In my opinion the dispute is based on a wrong understanding of polar coordinates. Any equation $2n \pi i =0$ would immediately contradict the basic property $\operatorname{char} \mathbb{C} = 0$ and make the entire question meaningless as the numbers weren't defined anymore.

 

[FactChecker]

This makes sense, but I don't believe that the OP asked the question in the context of equivalence classes.

I'm sure the OP would not put it in those terms, but it is common to think of angles of 2πn equal to an angle of 0 and of rotations of 2πn to be the the same as the identity operation. In fact, it may even be the most common assumption. It can be done with mathematical rigor if necessary.

 

[fresh_42]

I'm sure the OP would not put it in those terms, but it is common to think of angles of 2πn equal to an angle of 0 and of rotations of 2πn to be the the same as the identity operation. In fact, it may even be the most common assumption. It can be done with mathematical rigor if necessary.

But $U(1)$ and $\mathbb{C}$ are definitely not the same object, and I thought we were talking about complex numbers and not about the unitary group. At least the referenced article does.

 

[WWGD]

But $U(1)$ and $\mathbb{C}$ are definitely not the same object, and I thought we were talking about complex numbers and not about the unitary group.
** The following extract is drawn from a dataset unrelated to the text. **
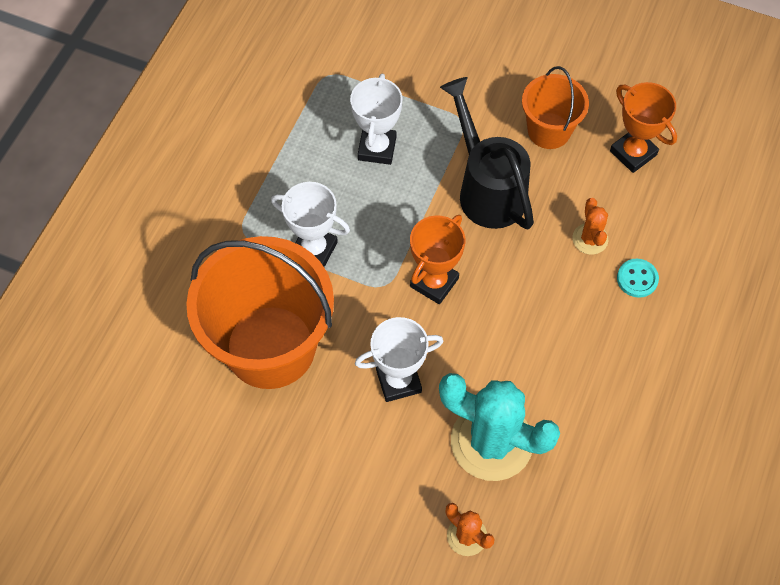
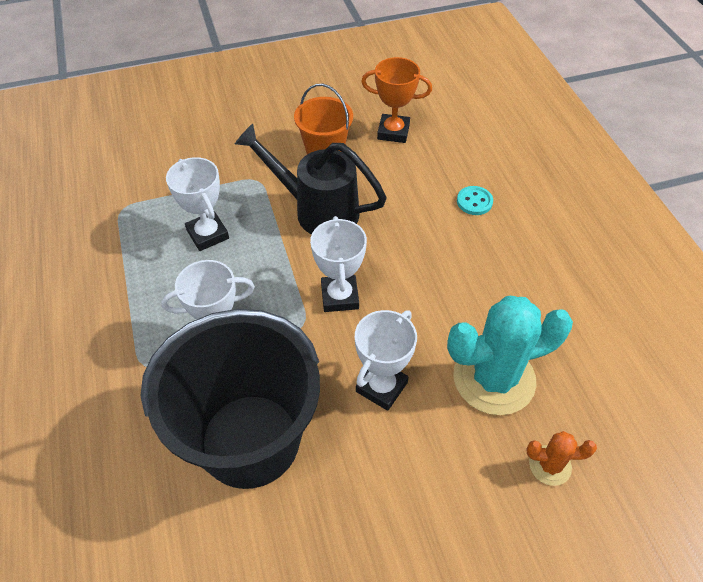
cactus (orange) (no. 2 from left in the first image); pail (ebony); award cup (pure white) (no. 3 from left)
At least the referenced article does.

But the branch really lives in $U(1)/2n\pi^{-}$ all rotations except $2\pi$ or $0$, since $f(x)=f(x+2\pi)$ EDIT: Although this does not help much, since $U(1)-\{pt\} \neq \mathbb C$ ; it is actual homeo/iso to the Reals :(.

 

[fresh_42]

But the branch really lives in $U(1)/2n\pi^{-}$ all rotations except $2\pi$ or $0$, since $f(x)=f(x+2\pi)$ EDIT: Although this does not help much, since $U(1)-\{pt\} \neq \mathbb C$ ; it is actual homeo/iso to the Reals :(.
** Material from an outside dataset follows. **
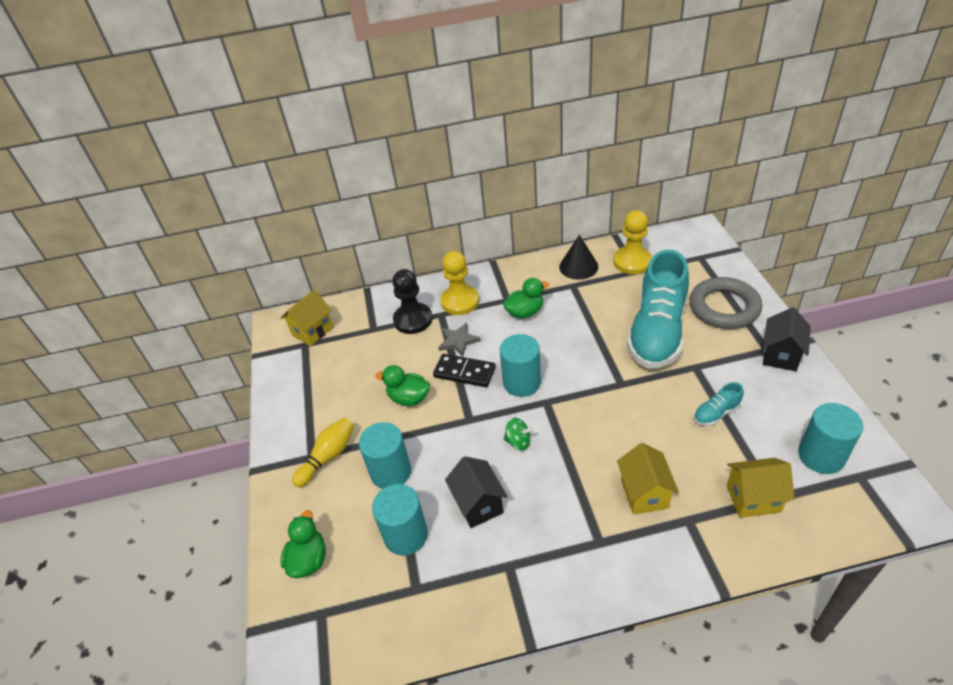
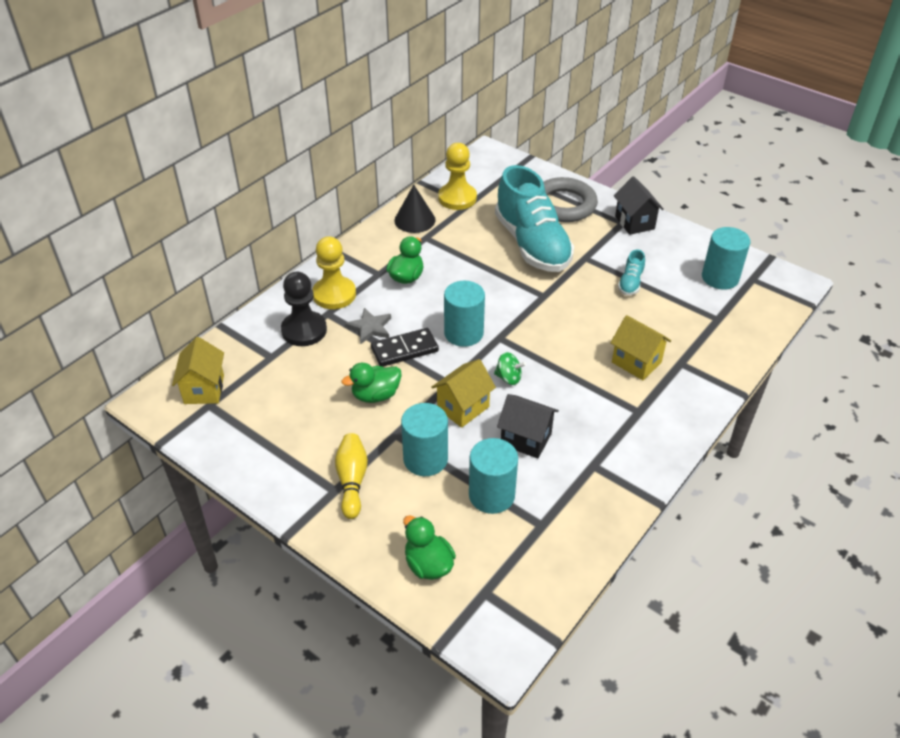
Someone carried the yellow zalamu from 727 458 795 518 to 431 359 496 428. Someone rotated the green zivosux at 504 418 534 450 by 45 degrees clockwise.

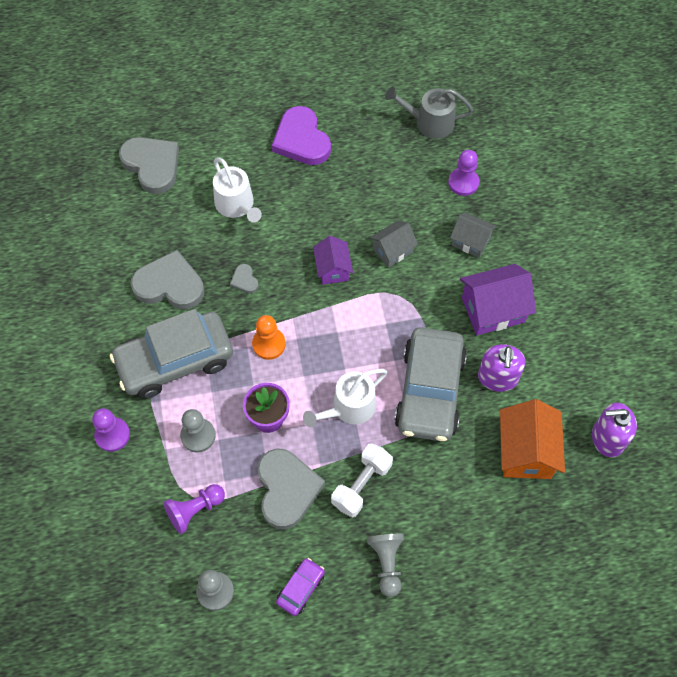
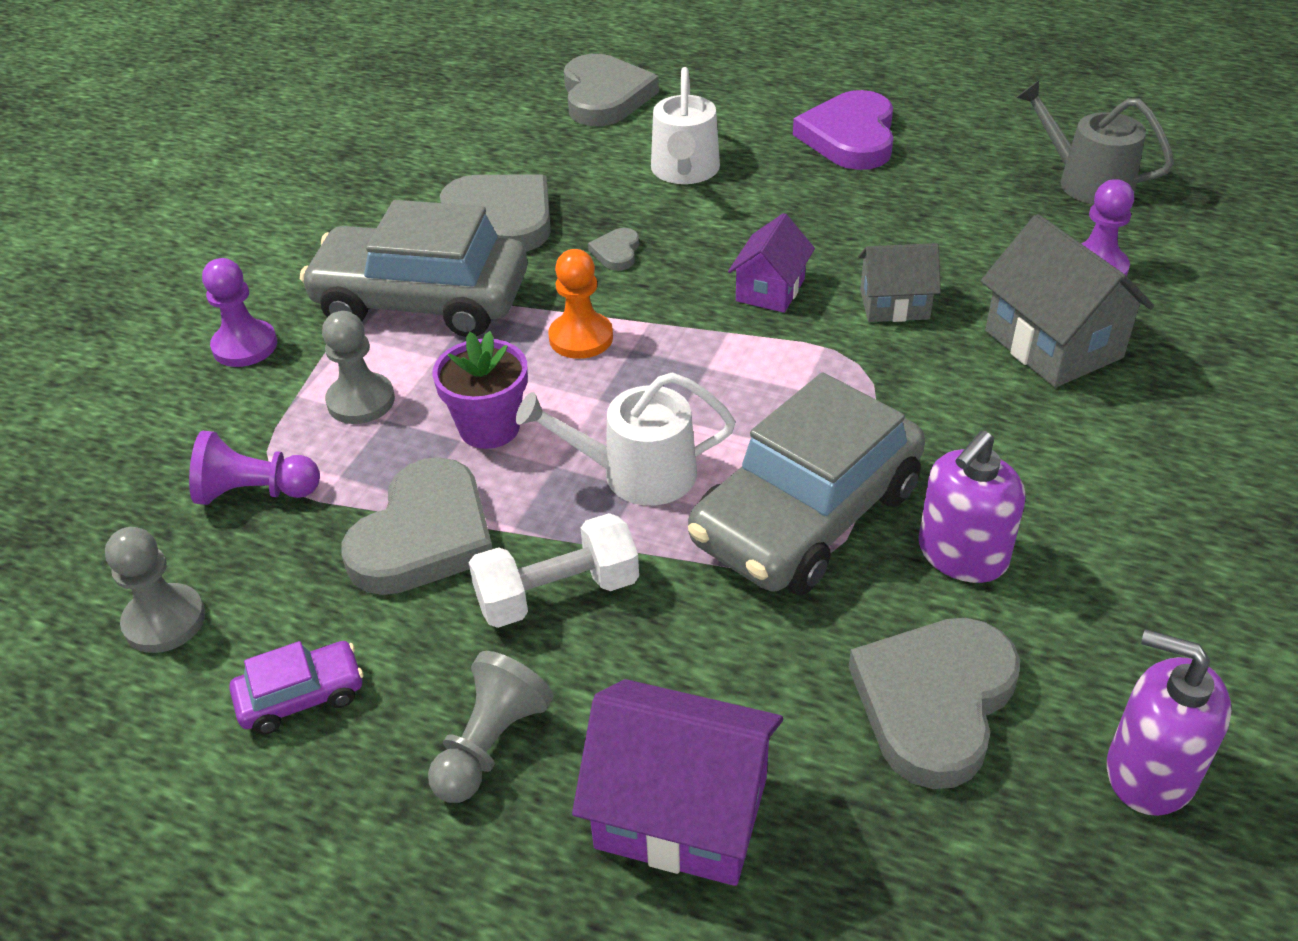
Someone carried the purple zalamu from 460 264 536 335 to 572 679 783 886. Someone swapped the orange zalamu at 500 399 565 479 for the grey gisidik at 849 618 1020 789. Someone scaled the grey zalamu at 450 212 496 258 by 1.62.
Or without removing this point $U(1) = \mathbb{P}(1,\mathbb{R})$.

 

[WWGD]

The point is, that the exponential (logarithm) function behaves differently as real or complex function.
The complex exponential function is periodic with the complex period $2\pi \mathrm{i}$, i.e. not bijective anymore. $\displaystyle \exp (z + 2 \pi k \mathrm{i}) = \exp (z), \; k \in \mathbb {Z}.$ By restriction of the domain to a strip $\displaystyle \{z \in \mathbb{C} \, | \, a <\operatorname{im} (z) < a + 2 \pi \}$ with $\displaystyle a \in \mathbb{R}$ it has a well-defined inverse, the complex logarithm.

Aren't the inverses given in half-open(closed) strips, i.e., $a\leq \operatorname{im}(z) <a+2\pi$? ( we could, of course, also have the $\leq$ in the other end.)